G protein–biased GPR3 mice display reduced Aβ levels and intact cognitive function. (A) cAMP levels were assessed by ELISA in male WT, KO, HA, and HA-Ala mice at 4 mo of age. cAMP levels are reduced in KO mice and unaffected in HA-Ala mice (n = 7–9 mice/genotype; P = 0.0041). (B) Average litter size is reduced in KO (mice relative to WT, HA, and HA-Ala mice at 3–6 mo of age; n = 7–15 mice/genotype; P = 0.0137). (C) Anxiety levels were assessed by the elevated plus maze behavioral paradigm in WT, KO, HA, and HA-Ala at 4 mo of age. The results indicate that KO mice display elevated anxiety (n = 14–21 male and female mice/genotype; P = 0.0445). (D) Schematic of the MWM behavioral paradigm illustrates the study design. P1, P2, and P3 indicate the probe trials. (E–H) Spatial learning and reference memory (E), spatial memory and retrieval (F), reversal learning (G), and reversal memory (H) were determined in WT, KO, HA, and HA-Ala mice (n = 10 male and female mice/genotype). T in (F) represents the target quadrant; O and T in (H) represent the opposite quadrant and new target quadrant, respectively. The establishment of spatial memory, reversal memory, and memory retrieval were detected in WT, HA, HA-Ala, but not in KO mice. (I and J) Endogenous Aβ₄₀ (I) and Aβ₄₂ (J) are reduced in male KO and HA-Ala mice relative to control WT and HA mice at 4 mo of age (n = 8–10 mice/genotype; Aβ₄₀, P = 0.0004; Aβ₄₂, P = 0.0006). For all datasets, data are presented as mean ± SEM. ns, not significant; *P < 0.05, **P < 0.01, and ***P < 0.001 are determined by one-way ANOVA with a Tukey’s post hoc test. (K) The schematic diagram summarizes the physiological function of G protein–biased GPR3-mediated signaling in the HA and HA-Ala mouse models.

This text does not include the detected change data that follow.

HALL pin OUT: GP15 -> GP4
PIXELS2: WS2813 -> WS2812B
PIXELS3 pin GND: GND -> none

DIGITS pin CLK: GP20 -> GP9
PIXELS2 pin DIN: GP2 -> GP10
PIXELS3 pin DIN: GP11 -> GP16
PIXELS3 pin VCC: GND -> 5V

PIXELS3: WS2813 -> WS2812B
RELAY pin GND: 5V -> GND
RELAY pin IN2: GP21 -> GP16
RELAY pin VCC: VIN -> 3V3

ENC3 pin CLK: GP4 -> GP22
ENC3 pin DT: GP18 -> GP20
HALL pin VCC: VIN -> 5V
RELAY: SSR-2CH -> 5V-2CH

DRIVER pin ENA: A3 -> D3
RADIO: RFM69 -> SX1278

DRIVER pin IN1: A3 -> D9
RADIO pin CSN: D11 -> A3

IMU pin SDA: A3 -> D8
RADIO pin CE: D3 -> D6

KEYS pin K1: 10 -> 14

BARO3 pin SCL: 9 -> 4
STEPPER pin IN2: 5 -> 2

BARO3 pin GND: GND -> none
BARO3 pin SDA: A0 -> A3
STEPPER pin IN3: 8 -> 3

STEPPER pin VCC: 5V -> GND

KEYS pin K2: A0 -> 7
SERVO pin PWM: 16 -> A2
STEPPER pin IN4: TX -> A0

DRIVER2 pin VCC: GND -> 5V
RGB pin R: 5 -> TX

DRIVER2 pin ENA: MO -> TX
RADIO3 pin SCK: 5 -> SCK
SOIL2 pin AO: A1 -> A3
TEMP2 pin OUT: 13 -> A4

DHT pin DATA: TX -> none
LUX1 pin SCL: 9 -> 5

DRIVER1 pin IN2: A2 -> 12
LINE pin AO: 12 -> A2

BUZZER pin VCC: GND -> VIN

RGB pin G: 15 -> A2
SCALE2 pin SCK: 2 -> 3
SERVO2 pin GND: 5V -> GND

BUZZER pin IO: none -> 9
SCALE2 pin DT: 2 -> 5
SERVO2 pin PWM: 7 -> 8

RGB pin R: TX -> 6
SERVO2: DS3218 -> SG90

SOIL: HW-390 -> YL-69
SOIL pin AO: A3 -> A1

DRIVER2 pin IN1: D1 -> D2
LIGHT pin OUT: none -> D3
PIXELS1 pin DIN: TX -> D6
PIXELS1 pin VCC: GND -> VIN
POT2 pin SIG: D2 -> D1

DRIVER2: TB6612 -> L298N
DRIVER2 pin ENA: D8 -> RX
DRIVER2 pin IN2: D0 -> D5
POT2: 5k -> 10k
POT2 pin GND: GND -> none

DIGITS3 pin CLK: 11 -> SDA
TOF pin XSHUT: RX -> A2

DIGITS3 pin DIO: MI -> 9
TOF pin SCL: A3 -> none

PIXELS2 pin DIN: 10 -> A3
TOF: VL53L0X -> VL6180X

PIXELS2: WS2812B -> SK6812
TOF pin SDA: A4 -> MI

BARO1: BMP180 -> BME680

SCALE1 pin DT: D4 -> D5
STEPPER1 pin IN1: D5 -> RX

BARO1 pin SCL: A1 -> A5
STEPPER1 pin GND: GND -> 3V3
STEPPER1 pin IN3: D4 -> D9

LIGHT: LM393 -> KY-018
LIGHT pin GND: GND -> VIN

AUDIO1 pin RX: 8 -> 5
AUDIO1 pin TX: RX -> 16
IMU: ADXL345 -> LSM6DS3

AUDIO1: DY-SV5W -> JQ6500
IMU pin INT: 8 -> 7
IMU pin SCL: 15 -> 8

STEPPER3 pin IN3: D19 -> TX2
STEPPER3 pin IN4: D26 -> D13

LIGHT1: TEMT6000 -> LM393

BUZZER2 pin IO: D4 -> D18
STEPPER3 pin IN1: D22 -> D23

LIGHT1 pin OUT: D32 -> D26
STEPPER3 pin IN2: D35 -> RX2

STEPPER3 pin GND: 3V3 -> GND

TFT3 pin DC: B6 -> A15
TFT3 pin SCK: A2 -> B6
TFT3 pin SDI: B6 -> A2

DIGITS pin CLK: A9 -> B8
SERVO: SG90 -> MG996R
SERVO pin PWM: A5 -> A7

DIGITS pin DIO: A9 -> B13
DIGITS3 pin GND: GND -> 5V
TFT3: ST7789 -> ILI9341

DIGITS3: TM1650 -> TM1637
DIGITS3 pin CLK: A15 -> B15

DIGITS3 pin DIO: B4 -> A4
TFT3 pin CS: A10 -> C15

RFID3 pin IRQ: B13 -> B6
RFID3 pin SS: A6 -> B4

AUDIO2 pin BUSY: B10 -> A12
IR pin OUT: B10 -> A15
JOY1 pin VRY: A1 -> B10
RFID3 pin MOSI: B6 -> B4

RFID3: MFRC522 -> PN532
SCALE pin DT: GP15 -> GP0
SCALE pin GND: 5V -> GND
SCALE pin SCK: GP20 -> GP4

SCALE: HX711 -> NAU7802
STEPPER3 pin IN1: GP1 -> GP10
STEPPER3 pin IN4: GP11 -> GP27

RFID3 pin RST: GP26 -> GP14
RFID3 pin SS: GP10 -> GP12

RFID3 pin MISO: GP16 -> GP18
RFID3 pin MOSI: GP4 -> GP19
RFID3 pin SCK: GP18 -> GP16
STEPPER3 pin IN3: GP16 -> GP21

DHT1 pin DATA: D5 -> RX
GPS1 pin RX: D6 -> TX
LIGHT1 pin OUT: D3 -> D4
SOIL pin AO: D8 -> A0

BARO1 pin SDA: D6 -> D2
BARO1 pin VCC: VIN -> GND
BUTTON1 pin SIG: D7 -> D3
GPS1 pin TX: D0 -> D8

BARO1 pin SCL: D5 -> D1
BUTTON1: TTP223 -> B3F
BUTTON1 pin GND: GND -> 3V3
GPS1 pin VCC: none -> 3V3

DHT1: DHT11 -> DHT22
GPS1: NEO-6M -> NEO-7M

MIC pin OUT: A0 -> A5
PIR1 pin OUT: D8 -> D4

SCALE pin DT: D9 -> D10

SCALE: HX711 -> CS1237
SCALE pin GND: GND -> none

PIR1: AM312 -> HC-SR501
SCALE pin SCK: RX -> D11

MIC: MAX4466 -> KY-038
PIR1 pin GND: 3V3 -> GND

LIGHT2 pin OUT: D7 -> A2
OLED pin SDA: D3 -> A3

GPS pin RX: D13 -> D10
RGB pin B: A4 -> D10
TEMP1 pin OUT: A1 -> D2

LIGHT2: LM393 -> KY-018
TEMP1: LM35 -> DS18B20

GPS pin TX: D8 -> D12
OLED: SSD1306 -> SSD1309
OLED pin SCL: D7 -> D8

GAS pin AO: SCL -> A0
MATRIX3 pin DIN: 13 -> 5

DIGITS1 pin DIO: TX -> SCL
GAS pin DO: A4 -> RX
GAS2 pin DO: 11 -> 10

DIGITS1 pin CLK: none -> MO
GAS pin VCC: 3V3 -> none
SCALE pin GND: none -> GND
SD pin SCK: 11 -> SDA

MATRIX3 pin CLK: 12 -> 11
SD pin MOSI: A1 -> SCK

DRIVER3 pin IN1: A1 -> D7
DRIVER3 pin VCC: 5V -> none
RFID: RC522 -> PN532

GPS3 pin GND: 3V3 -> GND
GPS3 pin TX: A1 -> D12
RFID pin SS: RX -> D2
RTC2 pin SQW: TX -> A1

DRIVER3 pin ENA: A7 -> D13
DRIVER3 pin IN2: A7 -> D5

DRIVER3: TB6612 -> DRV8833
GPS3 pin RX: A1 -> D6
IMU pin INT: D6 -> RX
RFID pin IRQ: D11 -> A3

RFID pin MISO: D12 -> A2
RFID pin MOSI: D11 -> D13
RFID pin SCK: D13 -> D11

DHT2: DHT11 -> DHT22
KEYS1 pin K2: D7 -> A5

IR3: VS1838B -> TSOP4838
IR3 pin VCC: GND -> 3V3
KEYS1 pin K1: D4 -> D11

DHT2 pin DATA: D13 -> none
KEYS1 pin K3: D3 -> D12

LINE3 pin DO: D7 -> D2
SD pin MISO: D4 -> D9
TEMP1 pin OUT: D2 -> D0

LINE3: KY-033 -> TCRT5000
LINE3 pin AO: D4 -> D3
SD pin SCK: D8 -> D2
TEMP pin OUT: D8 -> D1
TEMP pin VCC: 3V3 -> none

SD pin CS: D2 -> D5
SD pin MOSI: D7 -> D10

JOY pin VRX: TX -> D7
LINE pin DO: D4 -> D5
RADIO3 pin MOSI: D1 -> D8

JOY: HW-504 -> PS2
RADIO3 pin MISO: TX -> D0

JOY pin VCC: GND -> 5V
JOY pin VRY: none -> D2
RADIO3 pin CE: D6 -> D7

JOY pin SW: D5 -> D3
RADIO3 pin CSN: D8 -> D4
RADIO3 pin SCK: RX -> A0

Schematic created with BioRender.com.

Fig. 4.

G protein–biased GPR3 AD mice display reduced Aβ pathology and increased microglial and astrocytic activation. (A) AD KI mice were crossed with the HA (AD KI;HA) and HA-Ala (AD KI;HA-Ala) mice. (B and C) TBS-soluble Aβ₄₀ and Aβ₄₂ are reduced in cortex and hippocampus of AD KI;HA-Ala mice relative to AD KI;HA mice at 6 mo of age (n = 12–16 male and female mice/genotype; Aβ₄₀, P = 0.004; Aβ₄₂, P = 0.013) (B) and hippocampus (Aβ₄₀, P = 0.0004; Aβ₄₂, P = 0.018) (C). (D) Aβ₄₀ and Aβ₄₂ levels are reduced in AD KI;HA-Ala relative to AD KI;HA neuronal cultures (n = 6 P0 mice/genotype; Aβ₄₀, P = 0.0014; Aβ₄₂, P = 0.0028). (E) Representative confocal immunofluorescence images show the cortex of AD KI;HA (Left Panel) and AD KI; HA-Ala (Right Panel) mice immunolabeled for Aβ plaques with an anti-APP antibody (6E10; white). (F) Aβ plaque area (in µm²) is reduced in AD KI;HA-Ala relative to AD KI;HA mice (P = 0.0027). (G) Amyloid plaque circularity index (scale of 0–1, with 1 being the most circular), as a measure of amyloid plaque compaction, indicates increased circularity of amyloid plaques in AD KI;HA-Ala relative to AD KI;HA mice (n = 6 male and female mice/genotype; P = 0.0027). (H) Representative confocal immunofluorescence images from the cortex indicate an increase in the percentage area occupied by IBA1+ cells in AD KI; HA-Ala (I) relative to AD KI;HA mice (n = 6 male and female mice/genotype). (J) Representative confocal immunofluorescence images show the cortex of AD KI;HA (Left Panel) and AD KI;HA-Ala (Right Panel) mice immunolabeled for microglia (IBA1; red) and Aβ plaques (6E10; green). (K) The amyloid plaque area covered by IBA1+ cells is increased in AD KI;HA-Ala relative to AD KI;HA mice. Data are presented as mean ± SEM, ns, not significant; *P < 0.05, **P < 0.01, and **P < 0.001 by unpaired Student’s t test. Scale bars = 10 µm. (L) Schematic diagram depicts the physiological and pathophysiological phenotypes of wild-type GPR3 and G protein–biased GPR3 mice in AD. Schematics (A and L) created with BioRender.com.